Before amendments to these provisions, there was an overlap between pre- and post-election disputes, resulting in legal uncertainty. Additionally, the jurisdictional reach of various divisions of the High Court enabled forum shop- ping, where parties filed cases in distant states to obtain favourable judgments.
For example, a High Court in Jigawa might hear a case concerning primaries conducted in Anambra. Although the Federal High Court has exclusive jurisdiction over pre-election matters, parties and candidates continue to exploit legal loopholes, claiming that cases can be filed in any division of the court nationwide.
This creates constitutional and legal challenges for the electoral management body and some political parties. Some courts assert jurisdiction forcefully, disregarding the geographical and subject matter limitations.

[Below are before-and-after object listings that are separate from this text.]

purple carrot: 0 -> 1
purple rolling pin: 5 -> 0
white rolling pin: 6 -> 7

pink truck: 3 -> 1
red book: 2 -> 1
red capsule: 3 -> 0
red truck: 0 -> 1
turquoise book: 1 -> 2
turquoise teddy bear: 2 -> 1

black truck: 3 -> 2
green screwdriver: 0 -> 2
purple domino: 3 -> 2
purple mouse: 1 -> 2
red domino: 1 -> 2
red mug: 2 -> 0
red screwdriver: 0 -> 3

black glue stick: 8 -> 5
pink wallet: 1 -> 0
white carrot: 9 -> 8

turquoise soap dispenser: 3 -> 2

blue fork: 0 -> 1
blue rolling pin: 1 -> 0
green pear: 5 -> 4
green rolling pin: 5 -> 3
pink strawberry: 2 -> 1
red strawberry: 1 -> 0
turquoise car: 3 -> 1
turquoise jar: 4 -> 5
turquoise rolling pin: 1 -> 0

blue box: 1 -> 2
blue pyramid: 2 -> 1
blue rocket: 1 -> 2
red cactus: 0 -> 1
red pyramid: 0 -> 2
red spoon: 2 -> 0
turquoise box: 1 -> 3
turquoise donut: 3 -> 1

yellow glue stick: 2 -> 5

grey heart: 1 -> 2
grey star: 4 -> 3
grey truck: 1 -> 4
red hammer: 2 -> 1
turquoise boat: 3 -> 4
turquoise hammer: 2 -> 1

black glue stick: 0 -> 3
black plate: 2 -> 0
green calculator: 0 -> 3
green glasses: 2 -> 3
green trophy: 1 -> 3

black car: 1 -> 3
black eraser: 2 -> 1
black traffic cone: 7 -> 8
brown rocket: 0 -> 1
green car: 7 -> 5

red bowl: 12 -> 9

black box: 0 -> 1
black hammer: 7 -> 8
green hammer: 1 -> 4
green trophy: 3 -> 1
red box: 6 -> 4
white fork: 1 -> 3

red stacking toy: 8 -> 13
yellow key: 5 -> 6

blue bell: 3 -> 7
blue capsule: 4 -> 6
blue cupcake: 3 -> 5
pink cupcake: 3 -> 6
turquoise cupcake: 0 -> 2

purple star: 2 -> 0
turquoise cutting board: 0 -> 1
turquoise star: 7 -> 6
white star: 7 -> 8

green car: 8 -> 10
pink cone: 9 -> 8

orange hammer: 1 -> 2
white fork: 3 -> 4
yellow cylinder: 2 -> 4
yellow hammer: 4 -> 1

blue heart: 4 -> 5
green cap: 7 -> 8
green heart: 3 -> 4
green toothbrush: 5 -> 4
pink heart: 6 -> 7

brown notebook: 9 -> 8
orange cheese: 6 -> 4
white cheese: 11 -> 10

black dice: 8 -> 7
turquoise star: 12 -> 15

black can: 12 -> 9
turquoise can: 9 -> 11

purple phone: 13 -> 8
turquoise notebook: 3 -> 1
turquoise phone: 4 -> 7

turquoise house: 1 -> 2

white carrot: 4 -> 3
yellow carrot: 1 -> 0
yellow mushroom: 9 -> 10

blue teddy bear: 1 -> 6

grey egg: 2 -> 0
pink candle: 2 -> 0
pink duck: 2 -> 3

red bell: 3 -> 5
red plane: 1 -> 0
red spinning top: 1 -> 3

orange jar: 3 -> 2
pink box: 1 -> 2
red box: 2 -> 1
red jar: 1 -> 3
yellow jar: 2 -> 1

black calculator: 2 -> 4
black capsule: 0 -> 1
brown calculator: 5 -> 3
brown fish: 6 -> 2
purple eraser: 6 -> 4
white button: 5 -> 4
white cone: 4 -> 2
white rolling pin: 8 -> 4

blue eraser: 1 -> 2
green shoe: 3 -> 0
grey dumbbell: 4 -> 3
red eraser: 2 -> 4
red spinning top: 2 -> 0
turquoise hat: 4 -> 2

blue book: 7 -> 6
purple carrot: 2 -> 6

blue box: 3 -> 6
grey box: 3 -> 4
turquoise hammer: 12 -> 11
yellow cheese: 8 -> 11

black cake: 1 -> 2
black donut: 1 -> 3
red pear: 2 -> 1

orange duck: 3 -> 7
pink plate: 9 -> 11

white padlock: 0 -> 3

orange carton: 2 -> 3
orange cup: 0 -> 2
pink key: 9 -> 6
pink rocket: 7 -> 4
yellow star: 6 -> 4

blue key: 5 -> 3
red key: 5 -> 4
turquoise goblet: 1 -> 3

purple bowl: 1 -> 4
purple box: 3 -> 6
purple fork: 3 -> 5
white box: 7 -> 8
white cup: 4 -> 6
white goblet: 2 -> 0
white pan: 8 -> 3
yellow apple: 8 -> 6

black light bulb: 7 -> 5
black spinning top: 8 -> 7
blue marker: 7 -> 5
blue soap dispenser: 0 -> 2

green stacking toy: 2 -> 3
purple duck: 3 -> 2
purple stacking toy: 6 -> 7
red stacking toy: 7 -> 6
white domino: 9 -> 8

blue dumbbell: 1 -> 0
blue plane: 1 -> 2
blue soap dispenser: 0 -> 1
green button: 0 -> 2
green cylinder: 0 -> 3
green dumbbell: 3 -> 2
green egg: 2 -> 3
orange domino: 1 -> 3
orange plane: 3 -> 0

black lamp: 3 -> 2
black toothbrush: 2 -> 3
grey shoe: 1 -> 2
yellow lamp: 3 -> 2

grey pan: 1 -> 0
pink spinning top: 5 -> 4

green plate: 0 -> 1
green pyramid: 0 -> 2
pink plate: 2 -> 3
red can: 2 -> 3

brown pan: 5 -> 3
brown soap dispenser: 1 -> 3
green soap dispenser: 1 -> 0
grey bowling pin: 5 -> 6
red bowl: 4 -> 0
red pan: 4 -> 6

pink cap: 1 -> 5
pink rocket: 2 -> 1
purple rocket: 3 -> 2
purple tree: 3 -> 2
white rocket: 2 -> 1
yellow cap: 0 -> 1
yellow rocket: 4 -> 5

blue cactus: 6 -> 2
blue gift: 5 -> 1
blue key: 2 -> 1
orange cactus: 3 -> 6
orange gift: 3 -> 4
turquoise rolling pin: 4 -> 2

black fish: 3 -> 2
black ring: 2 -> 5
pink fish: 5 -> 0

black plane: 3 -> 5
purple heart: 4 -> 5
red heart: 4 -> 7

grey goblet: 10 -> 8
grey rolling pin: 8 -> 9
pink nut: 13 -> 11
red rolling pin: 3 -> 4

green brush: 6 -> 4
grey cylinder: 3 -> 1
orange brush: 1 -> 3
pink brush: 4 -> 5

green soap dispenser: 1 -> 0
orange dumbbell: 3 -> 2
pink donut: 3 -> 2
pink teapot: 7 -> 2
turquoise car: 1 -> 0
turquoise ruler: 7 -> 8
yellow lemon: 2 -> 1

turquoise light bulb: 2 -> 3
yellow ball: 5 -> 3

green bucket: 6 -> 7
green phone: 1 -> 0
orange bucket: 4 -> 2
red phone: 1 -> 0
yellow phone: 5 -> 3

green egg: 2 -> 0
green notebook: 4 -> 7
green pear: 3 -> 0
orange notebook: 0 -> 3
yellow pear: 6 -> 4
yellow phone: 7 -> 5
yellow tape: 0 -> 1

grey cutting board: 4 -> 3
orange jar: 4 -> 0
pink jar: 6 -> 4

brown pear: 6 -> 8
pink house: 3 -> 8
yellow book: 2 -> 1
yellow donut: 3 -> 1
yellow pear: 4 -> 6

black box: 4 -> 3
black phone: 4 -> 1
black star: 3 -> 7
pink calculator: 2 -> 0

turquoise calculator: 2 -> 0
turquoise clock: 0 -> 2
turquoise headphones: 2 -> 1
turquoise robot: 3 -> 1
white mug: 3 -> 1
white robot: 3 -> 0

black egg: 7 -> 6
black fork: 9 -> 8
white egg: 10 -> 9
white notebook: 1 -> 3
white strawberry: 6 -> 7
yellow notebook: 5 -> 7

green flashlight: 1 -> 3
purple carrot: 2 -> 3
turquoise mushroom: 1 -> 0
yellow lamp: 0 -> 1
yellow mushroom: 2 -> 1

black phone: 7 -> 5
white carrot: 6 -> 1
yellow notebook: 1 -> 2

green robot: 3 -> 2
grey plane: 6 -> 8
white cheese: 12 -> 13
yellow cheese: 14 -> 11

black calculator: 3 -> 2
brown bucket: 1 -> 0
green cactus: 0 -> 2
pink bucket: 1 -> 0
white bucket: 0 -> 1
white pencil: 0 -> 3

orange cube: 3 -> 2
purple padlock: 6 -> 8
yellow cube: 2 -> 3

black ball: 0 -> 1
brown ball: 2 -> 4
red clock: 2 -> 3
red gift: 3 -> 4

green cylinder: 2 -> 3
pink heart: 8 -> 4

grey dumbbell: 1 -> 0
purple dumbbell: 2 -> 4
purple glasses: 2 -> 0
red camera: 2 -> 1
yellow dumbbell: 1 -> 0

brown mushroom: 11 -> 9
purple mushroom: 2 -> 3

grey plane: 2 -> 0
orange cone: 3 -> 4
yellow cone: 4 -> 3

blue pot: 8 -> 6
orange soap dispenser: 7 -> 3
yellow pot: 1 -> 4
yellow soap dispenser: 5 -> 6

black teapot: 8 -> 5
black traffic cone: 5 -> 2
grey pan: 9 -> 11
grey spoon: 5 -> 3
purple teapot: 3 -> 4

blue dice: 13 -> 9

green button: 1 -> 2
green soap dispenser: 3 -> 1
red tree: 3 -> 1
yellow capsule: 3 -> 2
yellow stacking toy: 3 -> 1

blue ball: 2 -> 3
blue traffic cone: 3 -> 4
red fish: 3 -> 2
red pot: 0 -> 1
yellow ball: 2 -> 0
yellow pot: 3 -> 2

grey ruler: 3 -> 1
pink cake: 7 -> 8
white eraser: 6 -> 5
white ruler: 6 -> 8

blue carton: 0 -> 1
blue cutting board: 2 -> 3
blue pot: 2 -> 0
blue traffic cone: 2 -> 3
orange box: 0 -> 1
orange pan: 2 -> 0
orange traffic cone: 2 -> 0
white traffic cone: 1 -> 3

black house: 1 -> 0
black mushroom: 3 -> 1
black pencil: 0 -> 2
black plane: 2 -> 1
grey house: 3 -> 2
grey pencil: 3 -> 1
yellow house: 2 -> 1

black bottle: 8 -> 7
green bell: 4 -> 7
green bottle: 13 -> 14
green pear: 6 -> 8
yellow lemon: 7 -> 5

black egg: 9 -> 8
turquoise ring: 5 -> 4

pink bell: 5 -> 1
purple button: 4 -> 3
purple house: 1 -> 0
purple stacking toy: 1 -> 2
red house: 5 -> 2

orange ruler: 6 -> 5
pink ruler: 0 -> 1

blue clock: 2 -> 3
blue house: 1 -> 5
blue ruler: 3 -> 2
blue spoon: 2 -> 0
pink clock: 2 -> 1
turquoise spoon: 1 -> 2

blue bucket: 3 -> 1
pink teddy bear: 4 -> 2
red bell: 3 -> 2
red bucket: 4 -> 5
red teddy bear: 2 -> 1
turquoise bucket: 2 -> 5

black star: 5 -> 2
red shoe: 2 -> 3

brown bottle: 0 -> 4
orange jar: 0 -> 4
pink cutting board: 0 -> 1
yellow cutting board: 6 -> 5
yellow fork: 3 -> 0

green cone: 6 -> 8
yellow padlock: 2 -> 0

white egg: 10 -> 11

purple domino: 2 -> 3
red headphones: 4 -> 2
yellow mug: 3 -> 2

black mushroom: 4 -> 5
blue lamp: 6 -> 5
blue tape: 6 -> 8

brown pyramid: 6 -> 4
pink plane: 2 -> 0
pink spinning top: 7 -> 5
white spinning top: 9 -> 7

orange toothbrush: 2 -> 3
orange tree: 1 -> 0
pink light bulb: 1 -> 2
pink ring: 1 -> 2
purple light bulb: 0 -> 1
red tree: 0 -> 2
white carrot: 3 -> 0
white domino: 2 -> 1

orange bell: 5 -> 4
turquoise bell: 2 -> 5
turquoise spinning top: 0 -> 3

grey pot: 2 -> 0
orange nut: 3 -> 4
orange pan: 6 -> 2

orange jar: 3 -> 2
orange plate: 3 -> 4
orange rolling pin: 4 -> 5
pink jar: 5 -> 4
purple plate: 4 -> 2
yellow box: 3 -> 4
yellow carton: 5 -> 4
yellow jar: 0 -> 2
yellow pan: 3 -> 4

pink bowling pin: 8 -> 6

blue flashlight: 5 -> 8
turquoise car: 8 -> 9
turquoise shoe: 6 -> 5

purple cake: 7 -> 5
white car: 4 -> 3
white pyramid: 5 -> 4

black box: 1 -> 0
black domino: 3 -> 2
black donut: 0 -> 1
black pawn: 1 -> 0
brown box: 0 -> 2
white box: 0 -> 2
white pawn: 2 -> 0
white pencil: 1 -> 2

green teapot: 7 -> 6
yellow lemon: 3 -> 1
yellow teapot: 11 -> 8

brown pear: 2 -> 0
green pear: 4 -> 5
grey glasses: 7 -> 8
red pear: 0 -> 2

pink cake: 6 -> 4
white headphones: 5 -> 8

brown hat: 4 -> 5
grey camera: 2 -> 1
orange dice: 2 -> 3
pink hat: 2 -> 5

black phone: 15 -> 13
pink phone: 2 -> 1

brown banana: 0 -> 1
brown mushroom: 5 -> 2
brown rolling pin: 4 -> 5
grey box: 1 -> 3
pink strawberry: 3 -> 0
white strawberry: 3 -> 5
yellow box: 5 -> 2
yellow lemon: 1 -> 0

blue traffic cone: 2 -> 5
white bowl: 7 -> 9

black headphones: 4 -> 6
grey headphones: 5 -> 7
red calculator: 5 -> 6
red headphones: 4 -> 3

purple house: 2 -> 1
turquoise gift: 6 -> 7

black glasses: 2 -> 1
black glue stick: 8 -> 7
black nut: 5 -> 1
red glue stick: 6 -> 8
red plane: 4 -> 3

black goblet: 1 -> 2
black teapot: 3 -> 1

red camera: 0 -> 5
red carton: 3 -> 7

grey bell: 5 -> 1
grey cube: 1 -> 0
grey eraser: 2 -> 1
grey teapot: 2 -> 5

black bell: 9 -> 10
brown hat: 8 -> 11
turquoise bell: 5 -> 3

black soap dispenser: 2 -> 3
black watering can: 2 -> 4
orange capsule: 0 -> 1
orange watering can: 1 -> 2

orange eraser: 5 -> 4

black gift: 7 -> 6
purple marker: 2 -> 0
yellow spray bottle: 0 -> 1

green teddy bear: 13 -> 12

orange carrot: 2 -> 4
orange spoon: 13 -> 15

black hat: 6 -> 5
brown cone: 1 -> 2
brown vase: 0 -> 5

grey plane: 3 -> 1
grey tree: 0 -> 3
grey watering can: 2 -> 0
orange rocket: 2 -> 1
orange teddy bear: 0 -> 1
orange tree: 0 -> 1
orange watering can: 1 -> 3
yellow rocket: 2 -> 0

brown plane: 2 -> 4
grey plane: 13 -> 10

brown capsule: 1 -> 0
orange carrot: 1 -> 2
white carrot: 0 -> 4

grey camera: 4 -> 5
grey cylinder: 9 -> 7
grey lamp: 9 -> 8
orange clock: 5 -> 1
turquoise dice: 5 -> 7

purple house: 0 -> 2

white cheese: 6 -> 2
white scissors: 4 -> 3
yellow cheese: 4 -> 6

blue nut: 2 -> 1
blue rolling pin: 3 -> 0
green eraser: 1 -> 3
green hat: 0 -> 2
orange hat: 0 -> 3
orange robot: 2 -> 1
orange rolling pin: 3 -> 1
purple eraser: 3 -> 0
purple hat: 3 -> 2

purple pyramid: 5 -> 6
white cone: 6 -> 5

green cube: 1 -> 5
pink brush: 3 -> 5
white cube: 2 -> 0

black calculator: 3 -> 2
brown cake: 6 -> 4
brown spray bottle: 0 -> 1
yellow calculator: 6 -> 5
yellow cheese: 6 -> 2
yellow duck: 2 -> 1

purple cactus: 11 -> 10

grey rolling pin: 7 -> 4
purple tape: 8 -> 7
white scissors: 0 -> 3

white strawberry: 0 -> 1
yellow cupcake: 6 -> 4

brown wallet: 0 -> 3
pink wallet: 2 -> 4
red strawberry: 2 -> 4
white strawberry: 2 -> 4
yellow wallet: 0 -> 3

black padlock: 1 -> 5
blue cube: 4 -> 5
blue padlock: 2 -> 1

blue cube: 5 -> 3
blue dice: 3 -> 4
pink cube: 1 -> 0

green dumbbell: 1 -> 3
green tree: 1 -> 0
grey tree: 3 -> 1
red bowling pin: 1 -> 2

The role and necessity of election tribunals
Considering the complexity of Nigeria’s electoral landscape and the numerous constituencies involved, election petition tribunals are both necessary and prudent.
But why are these tribunals essential, given that elections take place at polling units and results are declared at the constituency level? In practice, political parties and their candidates often create hostile environments that obstruct voters from accessing polling stations. Elections are sometimes affected by poor organisation, voter intimidation, ballot box snatching, and vote falsification.
Occasionally, individuals who neither participated in nor won elections are declared winners. In such cases, courts and tribunals are the only viable avenues for redress. Denying aggrieved candidates’ access to redress may lead to unconstitutional and illegal methods of contesting results.
Alternative dispute resolution and need for reform
Political cases are seldom suitable for alternative dispute resolution mechanisms. They are usually emotionally charged and highly provocative, with each party convinced of its right to victory. The best way to protect the judiciary from accusations of bias is for political parties to embrace internal democracy and for their leaders to demonstrate a genuine commitment to the rule of law and due process.
Similarly, the electoral management body must organise elections strictly in accordance with the law. The establishment of a Political Parties Regulatory and Electoral Offences Commission could significantly enhance the oversight of party primaries and the prosecution of electoral offenders. When parties, aspirants, and candidates realise that electoral misconduct has real consequences, they may be more cautious in breaking the law.
Strengthening democracy and restoring public trust
Ultimately, political parties, aspirants, candidates, and their supporters must actively work to reduce the tension, fear, and violence that currently afflict Nigeria’s electoral process. The courts and tribunals should only be approached for the resolution of genuine, constitutionally significant disputes.
These institutions must handle such cases with integrity, thereby reinforcing public confidence in judicial intervention. Frivolous petitions and those who support or encourage them must be penalised. Judicial officers who wilfully ignore legal precedent or misuse their authority must also face sanctions.
Upholding judicial ethics and constitutional principles is nonnegotiable. Nigerians must not lose faith in the electoral process or in the capacity and independence of the judiciary to deliver justice. If this faith continues to diminish, the very foundation of our democracy could be at risk.